Aber das sei dann doch ein etwas anderes Erlebnis vor dem Bildschirm, findet der 54-Jährige. Streich kann deshalb nachempfinden, wie es vielen Fans auch an diesem Freitag (20.30 Uhr/DAZN und Amazon Prime) beim Geisterspiel des SC gegen Bayer 04 Leverkusen vor dem heimischen TV wohl ergehen wird. «Es live zu erleben, im Theater zu sitzen, tolle Schauspieler oder Sänger zu erleben, das ist mit nichts zu vergleichen.» Und das sei im Fußball eben auch so, sagt Streich.
«Ein volles Stadion ist wie ein Festtag», meint der Coach der Breisgauer. Gegen Leverkusen wird es dagegen auch im Schwarzwald-Stadion wieder ungewöhnlich ruhig sein. Dennoch erwartet Streich von seiner Mannschaft das Maximum. Nach der 1:4-Niederlage gegen den VfL Wolfsburg müssen die Leverkusener im Kampf um die Champions-League-Plätze Punkte sammeln. Streich warnte vor der hohen individuellen Qualität der Gäste, bei denen aber selbst Supertalent Kai Havertz gegen den VfL kaum zu sehen war. Bayer-Trainer Peter Bosz schließt daher nicht aus, den Nationalspieler diesmal nicht wieder im Sturmzentrum, sondern auf anderer Position aufzubieten.

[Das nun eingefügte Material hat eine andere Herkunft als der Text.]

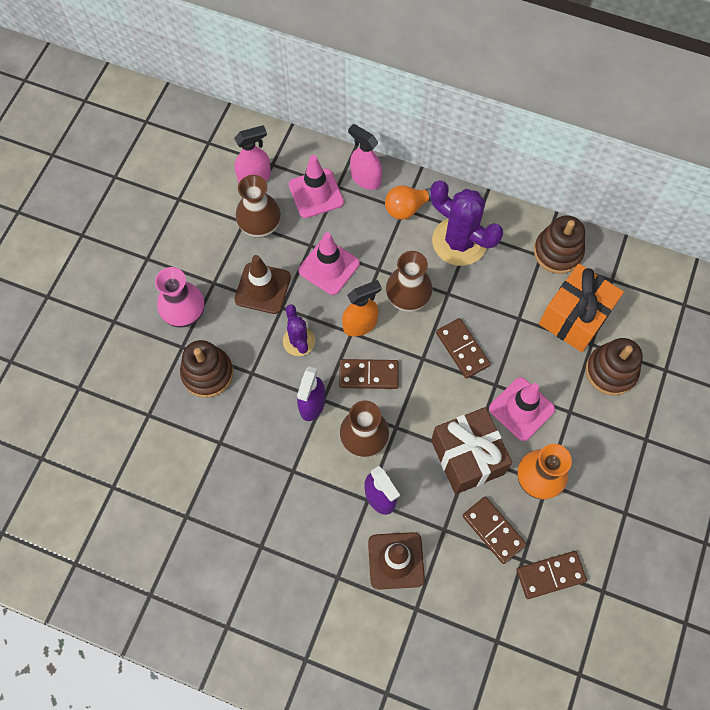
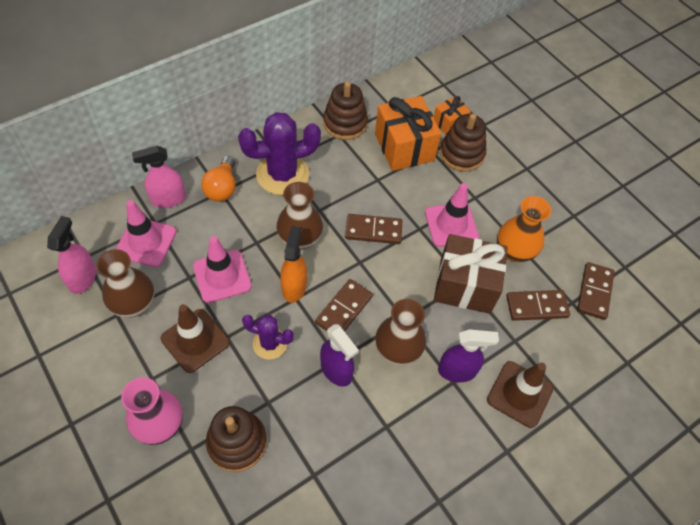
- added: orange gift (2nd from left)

Wie sehr die Rheinländer von ihrem Offensivjuwel abhängen, wurde zuletzt bei der überraschenden Pleite deutlich. Hängt Havertz in der Luft, läuft bei Bayer nicht viel zusammen. Die aggressiv verteidigenden Wolfsburger erstickten Leverkusens technische Qualität mit geschicktem Pressing. Eine ähnliche Herangehensweise fordert Streich auch von seiner Mannschaft. «Wenn du defensiv nicht alles einbringst von deinem Willen, und wenn du nicht Wege, Wege, Wege gehst, dann wirst du zermürbt von der Qualität dieser Mannschaften», predigt der Trainer.
Seinem Trainerkollegen Bosz ist auch die Mentalität der Freiburger bewusst, und so rechnet er auch ohne Fans mit einem intensiven Spiel der Gastgeber. «Sie machen es die ganze Saison schon richtig gut. Sie können sehr gut umschalten, sind taktisch gut und spielen mit riesiger Mentalität», sagte der Niederländer. «Dann wird es noch wichtiger, dass wir unsere Spielweise auf den Platz bringen, die ganz anders ist.» Dafür benötigt die Werkself aber auch ihren besten Spieler in Topform. Vier Tore erzielte der 20-jährige Havertz in den drei Partien seit dem Re-Start nach der Corona-Unterbrechung. Bosz mag mittlerweile aber nicht mehr so gerne über Havertz reden, weil er so oft nach ihm gefragt wird. Dafür geriet Streich ins Schwärmen.
«Er spielt mit einem totalen Selbstverständnis. Es würde mich mal interessieren, mit welchem Puls er auf den Platz geht. Wahrscheinlich halb so hoch wie meiner, obwohl ich nicht mal spiele», meinte Freiburgs Trainer. «Wenn du so eine Qualität hast wie er, kannst du dich natürlich vollständig auf deine Fähigkeiten verlassen.» Ob es seiner Mannschaft dennoch gelingt, Havertz über 90 Minuten auszuschalten? «Hoffentlich», sagt Streich. «Aber unwahrscheinlich.»